The “MS Columbus” belongs to the fleet of Hapag-Lloyd-Kreuzfahrten, a subsidiary of travel company TUI, and is currently on a round-the-world trip, NDR reported. But because the waters off the Horn of Africa have been plagued by pirate attacks in the last several months, the captain requested protection from the German government for that stretch of the ship's journey.
His request was denied, so now he plans to avoid danger to the luxury liner's 246 guests in the infamous waters by asking them to disembark in Yemen, fly to Dubai – where they would stay in the city's famous luxury hotels – and board the ship again in nearby Oman. From there the ship would go on to Singapore, the captain told NDR.
The “MS Columbus” began its journey less than two weeks ago from the Italian coast.
Just last week the German navy thwarted an attack on a four-star cruise ship in the Gulf of Oman, according to reports from website of newsmagazine Der Spiegel.
The German government has reiterated its calls for action against the pirates operating along the coast of Somalia, with Foreign Minister Frank-Walter Steinmeier saying this month that the country needed to act urgently.

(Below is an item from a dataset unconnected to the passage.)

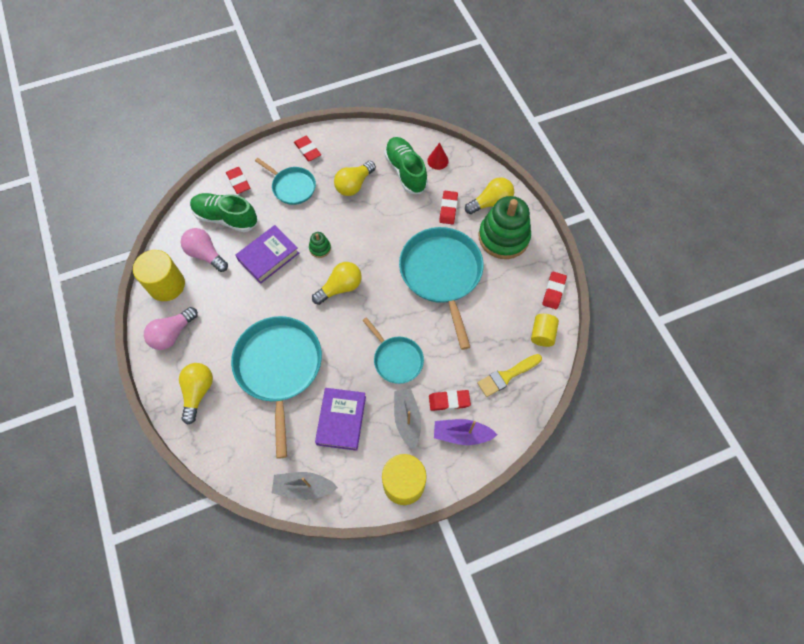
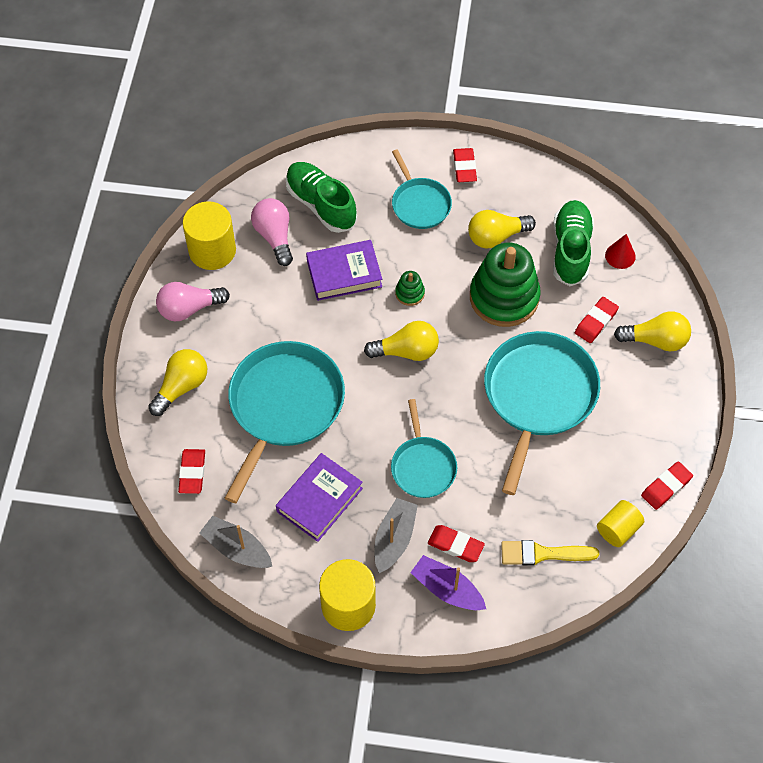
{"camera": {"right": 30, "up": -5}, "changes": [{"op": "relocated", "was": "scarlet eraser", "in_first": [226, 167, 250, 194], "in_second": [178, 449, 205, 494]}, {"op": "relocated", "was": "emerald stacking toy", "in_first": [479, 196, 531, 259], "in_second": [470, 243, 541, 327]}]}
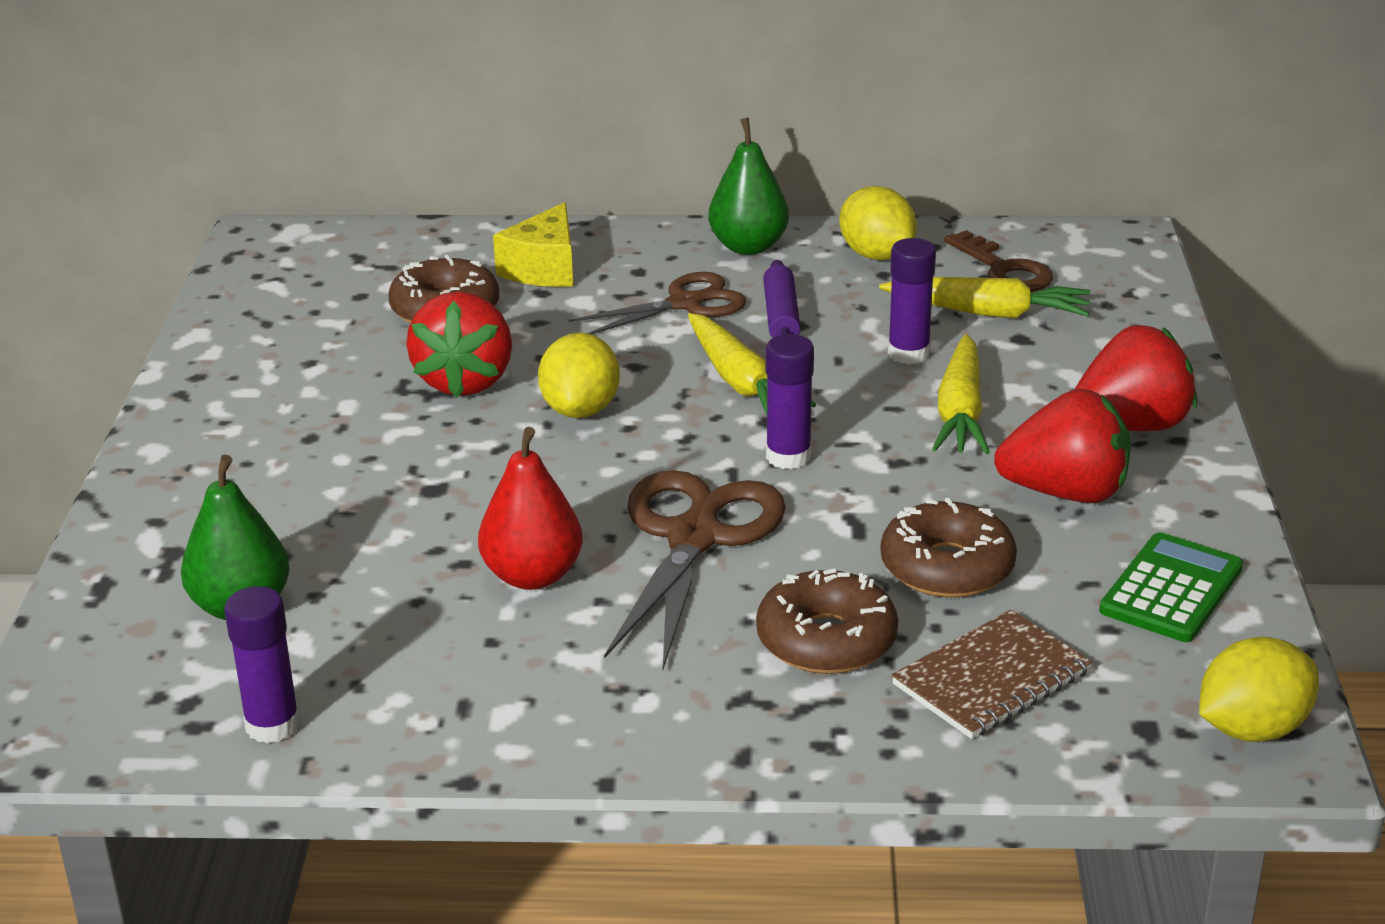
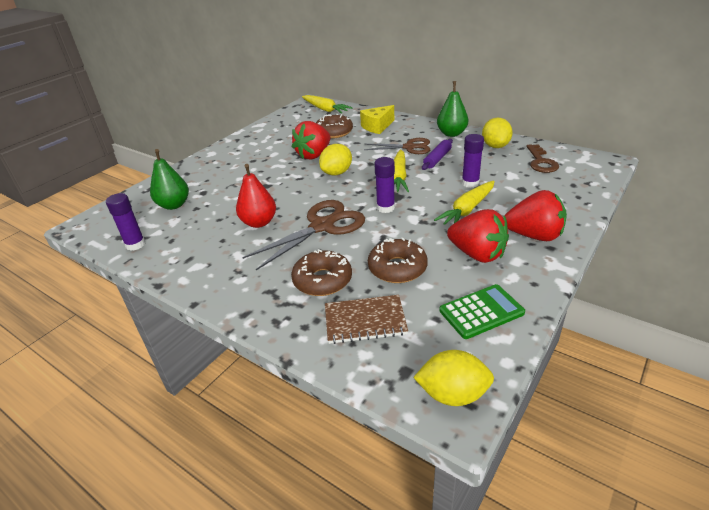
{"camera": {"right": 35, "up": 5}, "changes": [{"op": "relocated", "was": "golden toy carrot", "in_first": [879, 277, 1091, 318], "in_second": [302, 95, 352, 114]}]}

The German Bundestag, or lower house of parliament, is set to vote in December on whether their troops will participate in an EU mission to hit the high seas before the end of the year. The government is trying to determine how troops can play a role in light of international laws, which separate police and military actions. EU officials have said that pirates must be tried by authorities in the nation where the highjacked ship is registered.